## Work instruction
Look in the material below for the line holding "line: (686, 1025)". Set it down exactly, with each later line up to and including the line holding "part: (220, 316) -> (387, 363), moved".

## Provided data
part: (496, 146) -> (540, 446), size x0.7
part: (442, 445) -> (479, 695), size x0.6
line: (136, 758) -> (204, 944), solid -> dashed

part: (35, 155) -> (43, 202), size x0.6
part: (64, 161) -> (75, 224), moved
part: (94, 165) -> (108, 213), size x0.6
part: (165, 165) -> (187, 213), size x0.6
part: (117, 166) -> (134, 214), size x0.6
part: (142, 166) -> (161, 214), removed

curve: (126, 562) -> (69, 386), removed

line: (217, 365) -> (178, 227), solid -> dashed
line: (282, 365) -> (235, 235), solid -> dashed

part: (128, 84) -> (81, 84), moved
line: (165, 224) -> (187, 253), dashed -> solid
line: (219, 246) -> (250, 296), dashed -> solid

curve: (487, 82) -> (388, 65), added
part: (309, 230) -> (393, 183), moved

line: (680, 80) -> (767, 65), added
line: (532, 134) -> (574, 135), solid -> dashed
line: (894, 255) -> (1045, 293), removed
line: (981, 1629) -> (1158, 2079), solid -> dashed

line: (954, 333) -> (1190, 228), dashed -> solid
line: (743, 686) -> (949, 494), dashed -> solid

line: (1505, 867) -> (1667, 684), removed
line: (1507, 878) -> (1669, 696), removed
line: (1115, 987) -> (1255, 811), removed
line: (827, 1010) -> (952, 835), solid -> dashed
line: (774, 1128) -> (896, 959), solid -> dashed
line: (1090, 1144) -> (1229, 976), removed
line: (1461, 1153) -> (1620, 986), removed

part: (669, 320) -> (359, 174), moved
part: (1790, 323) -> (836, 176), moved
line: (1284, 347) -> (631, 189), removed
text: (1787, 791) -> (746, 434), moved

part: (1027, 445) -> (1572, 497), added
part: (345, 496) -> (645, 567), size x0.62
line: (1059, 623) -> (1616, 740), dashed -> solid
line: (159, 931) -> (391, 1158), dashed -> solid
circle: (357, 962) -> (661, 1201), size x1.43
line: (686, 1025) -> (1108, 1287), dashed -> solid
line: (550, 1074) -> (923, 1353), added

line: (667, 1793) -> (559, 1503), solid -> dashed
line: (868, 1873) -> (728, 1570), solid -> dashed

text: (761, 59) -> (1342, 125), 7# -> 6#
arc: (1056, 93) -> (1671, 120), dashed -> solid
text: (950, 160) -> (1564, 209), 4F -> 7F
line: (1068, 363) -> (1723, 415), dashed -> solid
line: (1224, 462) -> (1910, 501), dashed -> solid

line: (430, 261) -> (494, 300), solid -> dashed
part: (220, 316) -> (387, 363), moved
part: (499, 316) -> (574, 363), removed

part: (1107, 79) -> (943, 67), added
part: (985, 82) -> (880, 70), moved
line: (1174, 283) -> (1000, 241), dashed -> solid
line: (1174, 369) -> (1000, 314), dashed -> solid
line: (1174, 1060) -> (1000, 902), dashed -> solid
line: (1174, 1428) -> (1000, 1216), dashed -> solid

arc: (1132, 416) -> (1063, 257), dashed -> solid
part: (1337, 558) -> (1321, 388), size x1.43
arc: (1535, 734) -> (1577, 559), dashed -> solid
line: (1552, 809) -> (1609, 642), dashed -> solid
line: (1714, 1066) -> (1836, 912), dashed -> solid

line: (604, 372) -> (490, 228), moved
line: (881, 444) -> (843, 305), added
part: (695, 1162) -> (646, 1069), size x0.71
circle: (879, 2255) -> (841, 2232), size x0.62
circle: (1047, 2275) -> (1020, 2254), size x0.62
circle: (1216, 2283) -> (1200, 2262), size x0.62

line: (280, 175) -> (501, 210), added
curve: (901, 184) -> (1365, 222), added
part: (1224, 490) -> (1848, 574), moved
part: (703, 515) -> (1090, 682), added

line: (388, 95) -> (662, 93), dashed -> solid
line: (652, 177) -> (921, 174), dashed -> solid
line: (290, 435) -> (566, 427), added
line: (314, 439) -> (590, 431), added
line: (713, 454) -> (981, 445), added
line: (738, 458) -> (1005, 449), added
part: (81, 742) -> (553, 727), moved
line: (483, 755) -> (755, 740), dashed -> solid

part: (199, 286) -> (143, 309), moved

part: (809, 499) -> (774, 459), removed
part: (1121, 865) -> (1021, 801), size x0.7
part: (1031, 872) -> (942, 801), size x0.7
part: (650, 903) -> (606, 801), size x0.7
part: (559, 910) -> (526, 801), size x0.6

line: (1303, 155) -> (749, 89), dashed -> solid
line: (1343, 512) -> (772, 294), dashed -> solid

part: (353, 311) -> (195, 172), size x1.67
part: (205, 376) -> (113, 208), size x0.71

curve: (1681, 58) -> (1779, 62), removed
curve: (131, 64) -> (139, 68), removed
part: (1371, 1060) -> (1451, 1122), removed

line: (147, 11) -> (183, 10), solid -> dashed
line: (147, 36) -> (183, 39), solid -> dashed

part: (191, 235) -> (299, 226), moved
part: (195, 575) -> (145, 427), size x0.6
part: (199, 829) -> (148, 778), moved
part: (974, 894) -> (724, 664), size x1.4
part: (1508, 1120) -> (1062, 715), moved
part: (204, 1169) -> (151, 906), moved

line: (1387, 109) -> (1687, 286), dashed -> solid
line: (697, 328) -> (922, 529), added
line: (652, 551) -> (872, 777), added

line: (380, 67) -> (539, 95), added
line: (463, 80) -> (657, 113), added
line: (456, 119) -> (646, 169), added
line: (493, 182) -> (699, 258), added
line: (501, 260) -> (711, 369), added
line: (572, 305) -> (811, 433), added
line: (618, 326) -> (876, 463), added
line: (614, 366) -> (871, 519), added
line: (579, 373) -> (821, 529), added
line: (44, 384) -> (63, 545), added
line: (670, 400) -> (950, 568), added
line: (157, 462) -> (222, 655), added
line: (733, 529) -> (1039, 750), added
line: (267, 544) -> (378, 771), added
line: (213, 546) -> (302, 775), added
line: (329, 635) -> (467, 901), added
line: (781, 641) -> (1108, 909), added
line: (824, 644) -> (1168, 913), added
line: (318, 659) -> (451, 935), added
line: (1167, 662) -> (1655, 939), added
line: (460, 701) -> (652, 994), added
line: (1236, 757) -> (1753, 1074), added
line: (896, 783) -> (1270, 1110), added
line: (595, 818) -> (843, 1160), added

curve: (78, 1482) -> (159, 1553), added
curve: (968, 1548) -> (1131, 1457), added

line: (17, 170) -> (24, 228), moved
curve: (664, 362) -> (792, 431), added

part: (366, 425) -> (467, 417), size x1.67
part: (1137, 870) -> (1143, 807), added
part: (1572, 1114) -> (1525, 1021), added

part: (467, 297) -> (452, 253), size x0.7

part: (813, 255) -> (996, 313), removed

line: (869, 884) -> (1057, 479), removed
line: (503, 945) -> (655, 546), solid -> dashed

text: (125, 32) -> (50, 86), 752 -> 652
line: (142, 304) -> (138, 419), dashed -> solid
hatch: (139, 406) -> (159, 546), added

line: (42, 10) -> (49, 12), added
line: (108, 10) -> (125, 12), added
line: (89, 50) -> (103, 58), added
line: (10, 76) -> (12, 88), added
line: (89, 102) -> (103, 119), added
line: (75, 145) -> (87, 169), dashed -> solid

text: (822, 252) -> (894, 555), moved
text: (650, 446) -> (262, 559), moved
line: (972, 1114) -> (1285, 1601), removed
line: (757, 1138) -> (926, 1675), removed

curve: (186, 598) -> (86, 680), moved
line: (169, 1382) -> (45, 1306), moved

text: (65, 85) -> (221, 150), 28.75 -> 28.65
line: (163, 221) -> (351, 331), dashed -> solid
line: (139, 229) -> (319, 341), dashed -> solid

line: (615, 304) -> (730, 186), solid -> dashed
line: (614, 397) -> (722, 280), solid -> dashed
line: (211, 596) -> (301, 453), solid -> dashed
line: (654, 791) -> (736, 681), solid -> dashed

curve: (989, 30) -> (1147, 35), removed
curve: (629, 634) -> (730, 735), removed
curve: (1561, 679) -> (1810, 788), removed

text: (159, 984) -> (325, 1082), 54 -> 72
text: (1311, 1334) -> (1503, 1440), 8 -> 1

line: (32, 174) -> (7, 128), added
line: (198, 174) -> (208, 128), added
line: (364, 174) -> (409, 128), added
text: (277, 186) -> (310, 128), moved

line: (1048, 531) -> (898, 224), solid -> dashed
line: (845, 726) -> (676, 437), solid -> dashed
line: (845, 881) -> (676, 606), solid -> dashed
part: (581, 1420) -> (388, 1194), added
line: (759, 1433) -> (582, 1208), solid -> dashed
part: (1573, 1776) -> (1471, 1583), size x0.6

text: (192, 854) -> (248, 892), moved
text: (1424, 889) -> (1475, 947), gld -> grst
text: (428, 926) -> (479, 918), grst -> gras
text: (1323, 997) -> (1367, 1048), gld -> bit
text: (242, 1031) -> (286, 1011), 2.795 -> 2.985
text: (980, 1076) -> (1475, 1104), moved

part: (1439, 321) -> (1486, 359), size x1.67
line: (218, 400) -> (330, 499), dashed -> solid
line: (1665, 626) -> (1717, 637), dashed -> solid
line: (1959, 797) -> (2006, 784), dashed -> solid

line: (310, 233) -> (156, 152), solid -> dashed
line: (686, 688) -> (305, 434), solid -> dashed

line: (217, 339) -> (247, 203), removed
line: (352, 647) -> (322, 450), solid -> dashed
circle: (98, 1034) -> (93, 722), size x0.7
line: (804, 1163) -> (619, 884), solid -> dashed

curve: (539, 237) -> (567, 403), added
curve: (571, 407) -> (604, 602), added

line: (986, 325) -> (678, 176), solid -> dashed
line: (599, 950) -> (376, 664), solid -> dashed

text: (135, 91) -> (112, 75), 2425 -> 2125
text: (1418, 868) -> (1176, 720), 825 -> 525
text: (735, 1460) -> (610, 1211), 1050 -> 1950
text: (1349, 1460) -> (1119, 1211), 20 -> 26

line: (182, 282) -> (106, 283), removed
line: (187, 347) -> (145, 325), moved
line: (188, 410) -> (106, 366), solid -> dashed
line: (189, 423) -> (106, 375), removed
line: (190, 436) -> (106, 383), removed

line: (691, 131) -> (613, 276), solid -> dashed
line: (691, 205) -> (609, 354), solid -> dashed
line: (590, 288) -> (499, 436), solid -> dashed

## Solution to this task
line: (686, 1025) -> (1108, 1287), dashed -> solid
line: (550, 1074) -> (923, 1353), added

line: (667, 1793) -> (559, 1503), solid -> dashed
line: (868, 1873) -> (728, 1570), solid -> dashed

text: (761, 59) -> (1342, 125), 7# -> 6#
arc: (1056, 93) -> (1671, 120), dashed -> solid
text: (950, 160) -> (1564, 209), 4F -> 7F
line: (1068, 363) -> (1723, 415), dashed -> solid
line: (1224, 462) -> (1910, 501), dashed -> solid

line: (430, 261) -> (494, 300), solid -> dashed
part: (220, 316) -> (387, 363), moved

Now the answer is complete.